Escribo hoy desde la alarma y la tristeza por lo que viene ocurriendo con la unidad de España y estoy seguro de que usted también comparte estos sentimientos, sobre todo si su vida ha transcurrido dividida, casi por igual, en dos períodos, el primero bajo una dictadura y el segundo en una democracia ya cuarentañera. Elijo la sospechosa palabra “unidad” admitiendo que puede hablarse del respeto a las consabidas peculiaridades regionales, la pluralidad o el federalismo, pero eludo utilizar términos como convivencia (tal que fuéramos una comunidad de vecinos) o integridad territorial (como si una parte del territorio fuera a desgajarse como una nueva Atlántida). Lo de esa unidad que se pierde es algo tan simple cómo reconocer un pasado común y además tener un proyecto de futuro compartido, y remito a Renan. A estas alturas ya hemos repasado a fondo la historia del separatismo, sus argumentos, sus exigencias, sus posibilidades; hemos sufrido las controversias de infalibles constitucionalistas y politólogos, analistas y periodistas. Poco se puede decir ni oír más, salvo aludir al ruido y la furia que se ha incorporado a cualquier declaración o debate, todo ello adobado por la tecnología y las redes sociales que han hecho de la injuria una costumbre y de la impunidad un derecho. Resulta irrelevante el origen, culpable y semejanzas del conflicto. Para algunos el 1-O de 2017 habrá sido una repetición del 9-N de 2014, otros se remontarán a 1934, y muchos culparán a Rajoy que es el culpable por defecto de todo mal. Algunos adversarios vienen pidiendo su dimisión desde 2012 y por variopintas causas, al menos son coherentes y piensan con sus intereses por delante. Habrá también quien recuerde aquello de “conllevar” el problema, al fin y al cabo lo del domingo ha sido una recidiva, reaparición del tumor tras un periodo de ausencia de enfermedad.

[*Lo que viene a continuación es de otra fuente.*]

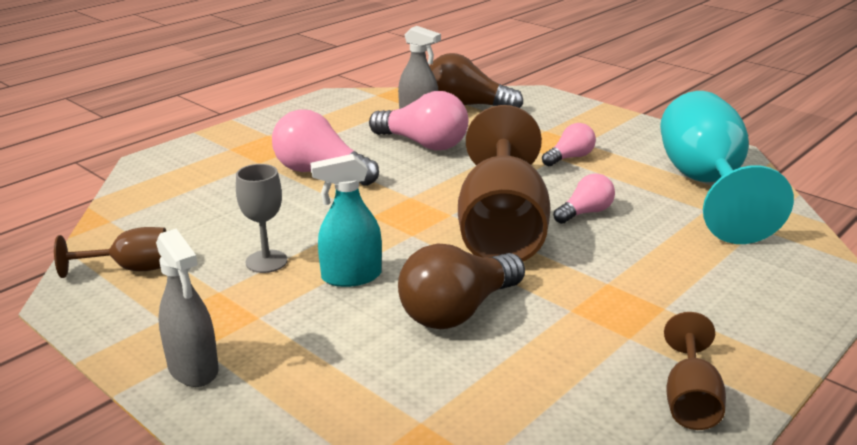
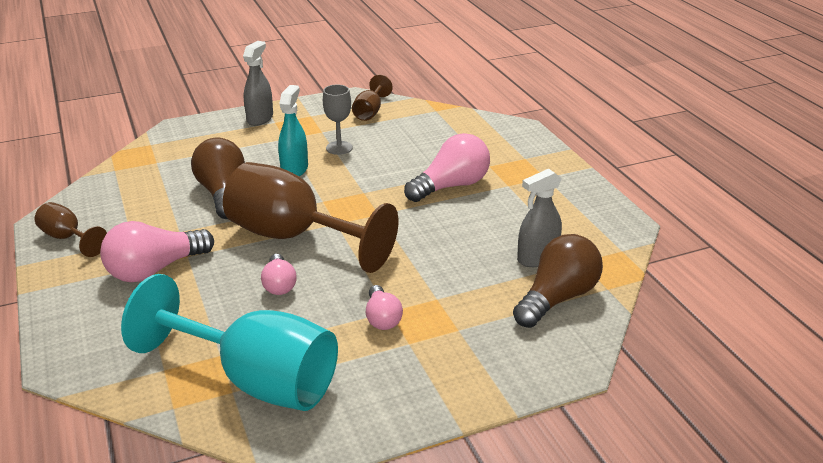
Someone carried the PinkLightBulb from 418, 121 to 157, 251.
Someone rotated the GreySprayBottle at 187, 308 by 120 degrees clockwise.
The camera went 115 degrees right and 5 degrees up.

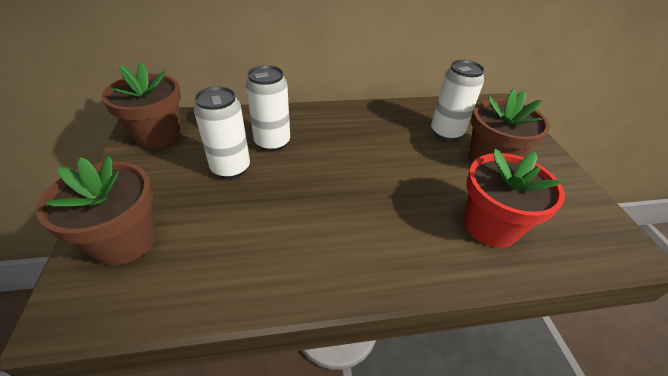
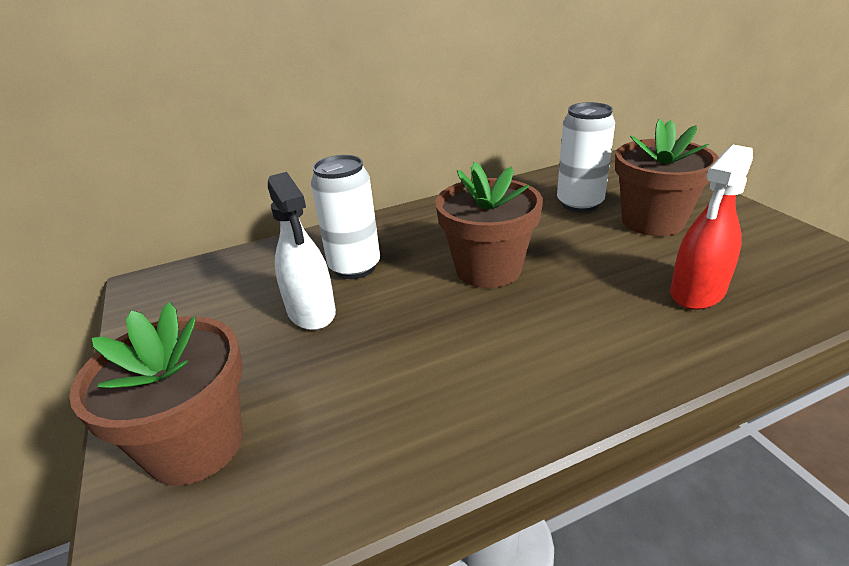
Someone carried the BrownFlowerPot from 141, 105 to 489, 224.
Someone swapped the WhiteCan at 222, 132 for the WhiteSprayBottle at 302, 251.
Someone swapped the RedFlowerPot at 514, 198 for the RedSprayBottle at 711, 227.
The camera went 10 degrees left and 10 degrees down.

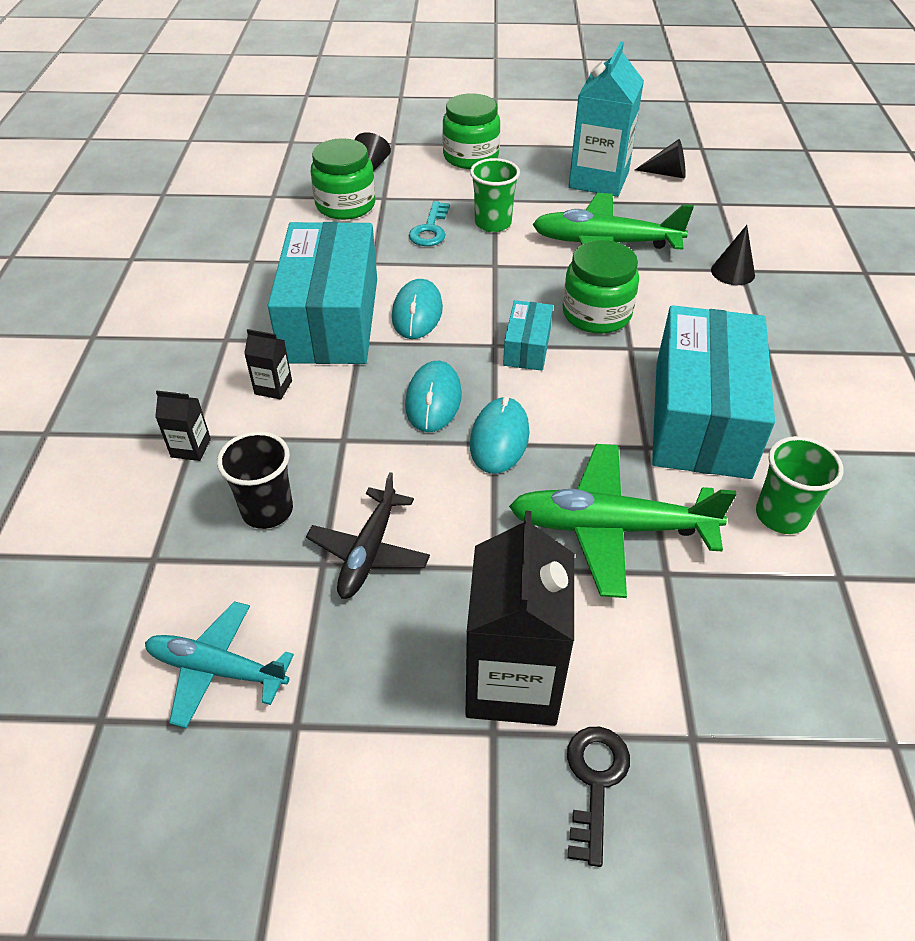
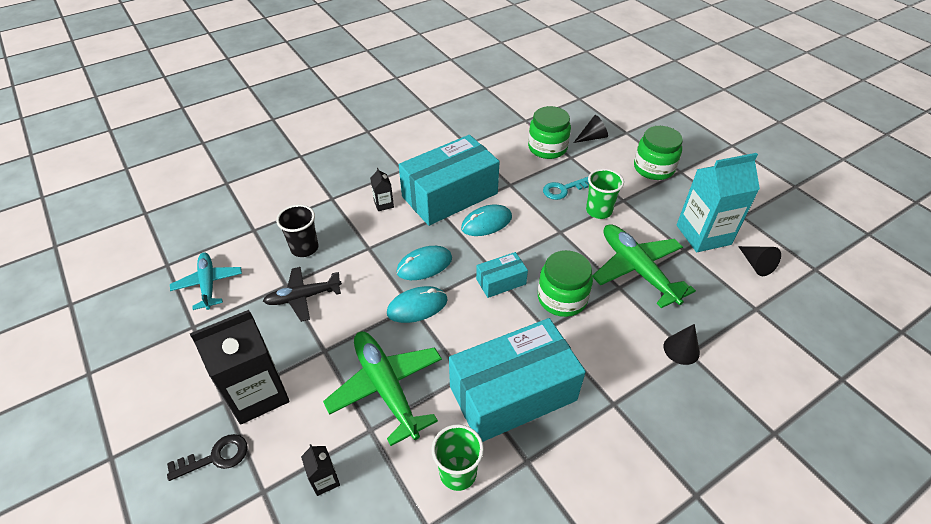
Someone carried the BlackCarton from 183, 426 to 320, 470.
The camera went 55 degrees right and 0 degrees up.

De lo que viene pasando y de la algarada separatista dominical me quedo con la dificultad de elegir fuentes correctas y neutrales analistas. Las palabras dan para mucho, y si es evidente que se impidió un referéndum como Dios manda, también lo es que los sucesos, su interpretación y hasta su manipulación favorecen el victimismo arrogante de los “golpistas”. Se dice que la primera víctima de una guerra es la verdad, y aquí las verdades pueden escogerse a gusto de cada ideología. Nos queda confiar en las leyes y en la sensatez de los políticos. Los enemigos reconocidos por el dictador Franco no eran los “rojos”, sino los separatistas y los liberales, con dos hipótesis que quisimos desmentir en 1978. La primera exigía para la supervivencia de España la represión de la diversidad y de las tendencias centrífugas. La segunda, arremetía contra la democracia de partidos porque atribuía al españolito una sangre caliente proclive a la bronca y negada para el consenso. Insisto en que me gustaría acabar mis días sin concederle un ápice de razón.